Enjoy your videos and your approach, keep it up
luv this guy one of the best but he didnt post the correct way of setting up your die. I am curious
Have a wonderful holidays and thank you for the nice videos you make on 2023
Stuck case, OMG. 2 hours to get a 223 out of a die.
I stick my brass prep process on the box with masking tape and tick off as its done.
Got a 338 lm stuck. Never got it out. Probably still have it stuck somewhere.

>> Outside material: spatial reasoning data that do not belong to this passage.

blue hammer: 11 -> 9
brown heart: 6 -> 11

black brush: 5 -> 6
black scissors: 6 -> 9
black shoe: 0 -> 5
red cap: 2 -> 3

Thanks Piet again for your insight into your precision world. Hoped you had a wonderful Christmas and enjoy the New Year. Andy from Australia 🇦🇺
Same to you!
Great tips Pete. Thank you and Merry Christmas 🎄
Same here Piet, my Dillon 750 was only $100.00 . . . . . . 😂😂😂👍
Wishing you a very Merry Christmas and a great New Year from Australia . . . . .
Thanks
Thanks for the great content throughout the year merry Christmas and have a great new year
Very Helpful, Thank you.....Merry Christmas !
I do not understand .001 of neck tension. Exactly what does that mean? .001 of what? And why use an expander die when the die's decapping stem has a neck sizing mandrel on it.

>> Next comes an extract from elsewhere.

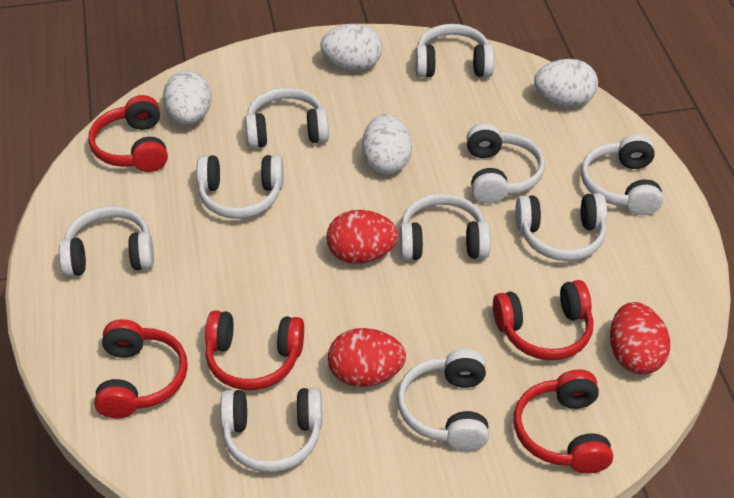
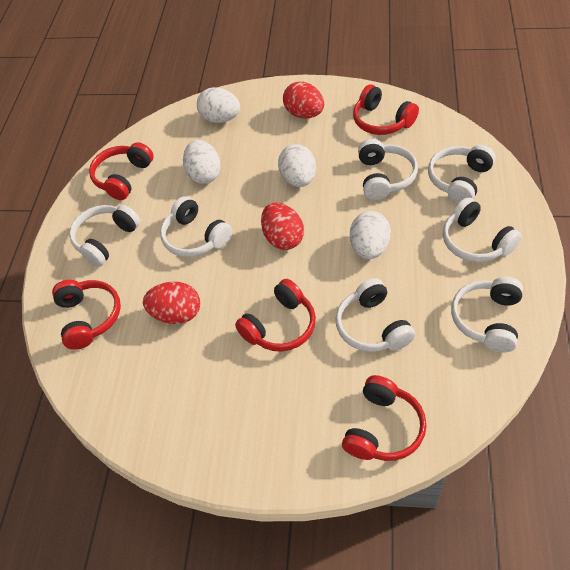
white headphones: 10 -> 7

Where is that video you said you posted on properly setting up a fl die.. I've been following the manual. Curious to see what you do
Thank you for all the wonderful content
Keep safe and enjoy the holidays
Die manufactures have to by law must provide specific guidance to protect themselves from future lawsuits. Yes the cases may not last as long, but in general their guidance will provide a standard that will work with everyone from beginner to Pro.
Thank you! Fantastic channel. Been watching for years and have learned a ton. Happy holidays!
I got some cases stuck in my resizing die. Destroyed the cases to get them out. But to be fair, I got into that situation in the first place due to the problems that arise from too much lube, ie: the case being crushed a bit at the shoulder...
Piet...Jy het n "smart" ou geword. Thx 4 sharing your experience/knowledge etc.
Thank you for awesome content!! Merry Christmas!!!
§§8 lapua Sticking in mx diy ... hard to get out
Bad case of what ocd heard of this therapy you might try. Hope it improves your condition.
Hahaha, actually went for some tests today 😂🤣
Let me say this that if you stick to just basics and no fancy tools or match bullets it is still cheaper to load in most incidents. Now if you are like me justifying 1000.00's of dollars on making the most accurate ammo possible for real target shooting you cant go wrong. You cant go wrong with a balance beam scale that has been accurized but most wont buy a 2000.00 powder dispenser. Reloading for me has been a labor of love and a life hobby that has brought joy at the range.
Hi,my interested whats corect amunition lenght 308 cal ,175 gr Sierra HPBT ,to OGIVE?
thank you
Thanks for all the great content. Cheers🎉
Great video Piet. 👍🏼
Lol, Merry Christmas Pete & Happy New Year. Enjoy the Holidays.
Thank you for all the informational videos, great work keep it up, cheers 🎉
Hi Piet,
Can't seem to open that link to your list. Please assist.
Question for neck tension. I reload to hunt and ranges not exceeding 300 yards on average 175-225 you said difference in accuracy long ranges 500 and further. Will I notice much difference on these shorter ranges if dont use an expander ?
Not seeing the link for full length sizing ??
I also want that Area149 press at 100USD
You dont need lube, if you dont clean brass. Plus it saves time. Too clean of brass makes bullet stick. That carbon build up acts as lube. And residue never accumulates so much that it affects the results... the brass itself gets used up as time goes by, and you throw it away. That's the words from Erik Cortina, he stopped cleaning brass long ago.
Pete what is the best primer for a 375 Ruger rifle.
one and only time i used Hornady one shot... never used that lube again.
I have a 223 die that now lives in the middle of my reloading setup as a reminder. The case got stuck good enough it ripped the case rim, broke the extraction tool I was using and them being a creative idiot I used a punch going through the die and punched out the bottom of the case. The reminder that die serves to to check very carefully every piece of brass has been lubed because it can get very stuck and be there forever like that mangled piece in the 223 die.